La dejadez, la desmesura en el afán de lucro, la constante violación de las normas de explotación de edificios para uso público y la inhabitual acumulación de nieve en terrazas y tejados parecen estar detrás de la nueva tragedia que ha sacudido la capital rusa. La cúpula de cemento y acero del mercado moscovita de abastos Basmanni, llamado así por encontrarse en la céntrica calle Bauman, se desplomó en la madrugada de ayer causando 56 muertos.
De entre los escombros, se han podido rescatar con vida a 32 personas, la mayoría de las cuales han tenido que ser hospitalizadas. Muchas de las víctimas son azerbaiyanos que venden en Moscú frutas y hortalizas procedentes de su país.
El incidente se produjo pasadas las cinco de la mañana hora local (tres de la mañana en España). En ese momento se encontraban en el interior del edificio comercial un centenar de personas, casi todos vendedores preparando la mercancía. Los puestos permanecen abiertos las 24 horas del día, razón por la que también había algún cliente. La llegada masiva de compradores, no obstante, se esperaba a partir de las nueve de la mañana. Ayer fue jornada festiva en Rusia, se celebraba el día del Defensor de la Patria.
Testigos presenciales aseguraron que, antes de que el inmueble se viniera abajo, se oyó un estruendoso crujido. Algunos periódicos ya había advertido, hace una semana, que en la parte interior de la cúpula se podía observar con toda nitidez una grieta transversal. Un hombre se salvó de milagro.

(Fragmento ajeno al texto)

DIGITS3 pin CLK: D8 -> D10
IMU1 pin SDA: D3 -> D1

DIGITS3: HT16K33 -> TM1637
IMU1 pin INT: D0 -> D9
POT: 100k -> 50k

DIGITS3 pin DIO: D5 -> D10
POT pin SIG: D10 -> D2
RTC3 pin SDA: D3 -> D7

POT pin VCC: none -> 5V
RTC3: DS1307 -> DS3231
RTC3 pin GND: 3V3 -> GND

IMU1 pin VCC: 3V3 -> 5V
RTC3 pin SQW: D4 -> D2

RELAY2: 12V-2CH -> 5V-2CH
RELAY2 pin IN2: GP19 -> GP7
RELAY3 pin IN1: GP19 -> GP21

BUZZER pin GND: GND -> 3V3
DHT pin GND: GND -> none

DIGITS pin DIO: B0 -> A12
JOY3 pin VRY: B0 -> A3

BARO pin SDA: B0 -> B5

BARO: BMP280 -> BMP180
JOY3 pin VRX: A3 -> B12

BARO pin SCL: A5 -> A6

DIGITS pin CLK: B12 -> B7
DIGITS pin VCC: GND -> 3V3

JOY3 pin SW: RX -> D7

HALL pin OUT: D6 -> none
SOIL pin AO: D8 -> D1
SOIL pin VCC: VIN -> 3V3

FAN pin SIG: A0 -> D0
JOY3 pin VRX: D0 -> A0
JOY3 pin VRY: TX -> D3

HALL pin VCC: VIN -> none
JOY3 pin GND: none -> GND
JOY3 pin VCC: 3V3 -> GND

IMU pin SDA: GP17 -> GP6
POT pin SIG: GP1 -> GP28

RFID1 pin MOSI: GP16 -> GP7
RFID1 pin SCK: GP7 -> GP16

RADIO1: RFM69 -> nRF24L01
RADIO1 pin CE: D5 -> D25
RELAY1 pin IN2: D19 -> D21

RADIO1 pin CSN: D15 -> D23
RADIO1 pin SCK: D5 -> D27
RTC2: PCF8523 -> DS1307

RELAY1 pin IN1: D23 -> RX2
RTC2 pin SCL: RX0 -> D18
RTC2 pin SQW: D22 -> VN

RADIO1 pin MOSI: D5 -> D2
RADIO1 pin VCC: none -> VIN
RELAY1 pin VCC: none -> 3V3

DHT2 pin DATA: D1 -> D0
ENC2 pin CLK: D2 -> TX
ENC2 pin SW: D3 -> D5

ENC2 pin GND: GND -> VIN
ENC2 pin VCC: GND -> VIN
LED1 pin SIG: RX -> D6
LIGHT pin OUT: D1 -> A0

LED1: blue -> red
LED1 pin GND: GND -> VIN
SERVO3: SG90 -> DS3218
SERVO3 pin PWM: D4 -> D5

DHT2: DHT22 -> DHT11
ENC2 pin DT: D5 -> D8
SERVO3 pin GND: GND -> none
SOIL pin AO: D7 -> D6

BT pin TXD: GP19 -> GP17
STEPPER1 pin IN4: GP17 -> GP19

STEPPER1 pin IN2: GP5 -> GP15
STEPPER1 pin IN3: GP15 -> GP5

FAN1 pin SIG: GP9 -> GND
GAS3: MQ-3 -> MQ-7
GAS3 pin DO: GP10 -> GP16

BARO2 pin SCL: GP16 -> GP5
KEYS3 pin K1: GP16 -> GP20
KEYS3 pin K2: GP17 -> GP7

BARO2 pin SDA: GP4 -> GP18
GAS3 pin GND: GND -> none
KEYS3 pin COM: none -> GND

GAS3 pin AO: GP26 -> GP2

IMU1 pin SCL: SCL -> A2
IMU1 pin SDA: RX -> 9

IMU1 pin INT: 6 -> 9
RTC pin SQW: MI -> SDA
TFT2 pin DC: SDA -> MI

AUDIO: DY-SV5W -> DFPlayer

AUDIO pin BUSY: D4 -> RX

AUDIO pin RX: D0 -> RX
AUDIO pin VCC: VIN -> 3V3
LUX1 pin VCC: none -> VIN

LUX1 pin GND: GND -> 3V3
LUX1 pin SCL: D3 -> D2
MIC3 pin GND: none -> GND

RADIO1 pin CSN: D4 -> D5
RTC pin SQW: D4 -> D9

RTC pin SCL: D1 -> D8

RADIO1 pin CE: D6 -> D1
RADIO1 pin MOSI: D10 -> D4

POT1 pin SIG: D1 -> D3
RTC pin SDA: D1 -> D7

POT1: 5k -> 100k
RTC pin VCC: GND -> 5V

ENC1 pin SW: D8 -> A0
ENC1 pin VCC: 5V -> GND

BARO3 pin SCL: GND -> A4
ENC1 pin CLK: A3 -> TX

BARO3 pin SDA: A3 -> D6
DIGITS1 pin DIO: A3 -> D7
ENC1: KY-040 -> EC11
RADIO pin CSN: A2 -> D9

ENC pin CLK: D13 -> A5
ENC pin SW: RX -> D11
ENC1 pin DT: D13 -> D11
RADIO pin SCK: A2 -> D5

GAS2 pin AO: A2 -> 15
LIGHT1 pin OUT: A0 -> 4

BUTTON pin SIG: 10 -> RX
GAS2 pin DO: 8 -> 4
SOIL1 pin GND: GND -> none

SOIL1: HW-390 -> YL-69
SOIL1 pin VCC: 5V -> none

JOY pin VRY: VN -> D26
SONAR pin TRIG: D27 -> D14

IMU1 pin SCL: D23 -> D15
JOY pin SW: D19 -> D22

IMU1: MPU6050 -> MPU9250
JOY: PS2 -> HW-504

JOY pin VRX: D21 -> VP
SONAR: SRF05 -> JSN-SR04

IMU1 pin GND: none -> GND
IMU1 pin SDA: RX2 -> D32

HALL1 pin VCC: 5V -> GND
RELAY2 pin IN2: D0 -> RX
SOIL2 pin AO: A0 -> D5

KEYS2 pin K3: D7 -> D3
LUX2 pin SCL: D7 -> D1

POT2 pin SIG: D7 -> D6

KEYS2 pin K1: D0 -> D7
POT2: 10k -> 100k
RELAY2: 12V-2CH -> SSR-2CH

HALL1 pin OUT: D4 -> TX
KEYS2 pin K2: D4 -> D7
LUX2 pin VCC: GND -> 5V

Se disponía a penetrar en el patio central del mercado justo cuando se hundió la estructura.
Salvamento
Las ambulancias, coches de bomberos y servicios de salvamento del Ministerio de Protección Civil ruso llegaron poco antes de la seis de la mañana. Muchas de las personas sepultadas bajo los escombros ya habían podido avisar de su situación gracias a los teléfonos móviles. El impactante contenido emotivo de esos desgarradores avisos de socorro hizo que los medios de comunicación rusos se abstuvieran de difundir su grabación.
Al lugar de los hechos acudieron de inmediato el alcalde de la capital, Yuri Luzhkov, y el ministro de Protección Civil, Serguéi Shoigu. El primero excluyó tajantemente que el derrumbamiento pudiera haber sido debido a un atentado terrorista. Shoigu, por su parte, afirmó que el tiempo apremiaba, ya que las personas aprisionadas bajo los cascotes no podrían aguantar durante muchas horas los siete grados bajo cero que ayer registró Moscú.
Causas
Resulta espeluznante sólo imaginar qué hubiera sucedido si el techo del mercado se hubiera hundido en el momento de máxima afluencia de público y si las temperaturas en la ciudad hubieran alcanzado los treinta grados bajo cero, como sucedió durante la reciente ola de frío polar.
El peso de la nieve, acumulada tras meses de abundantes precipitaciones, debió ser el factor desencadenante del colapso. La Fiscalía de Moscú apunta también a otras posibles causas: explotación inadecuada del inmueble y errores en el proyecto de edificación.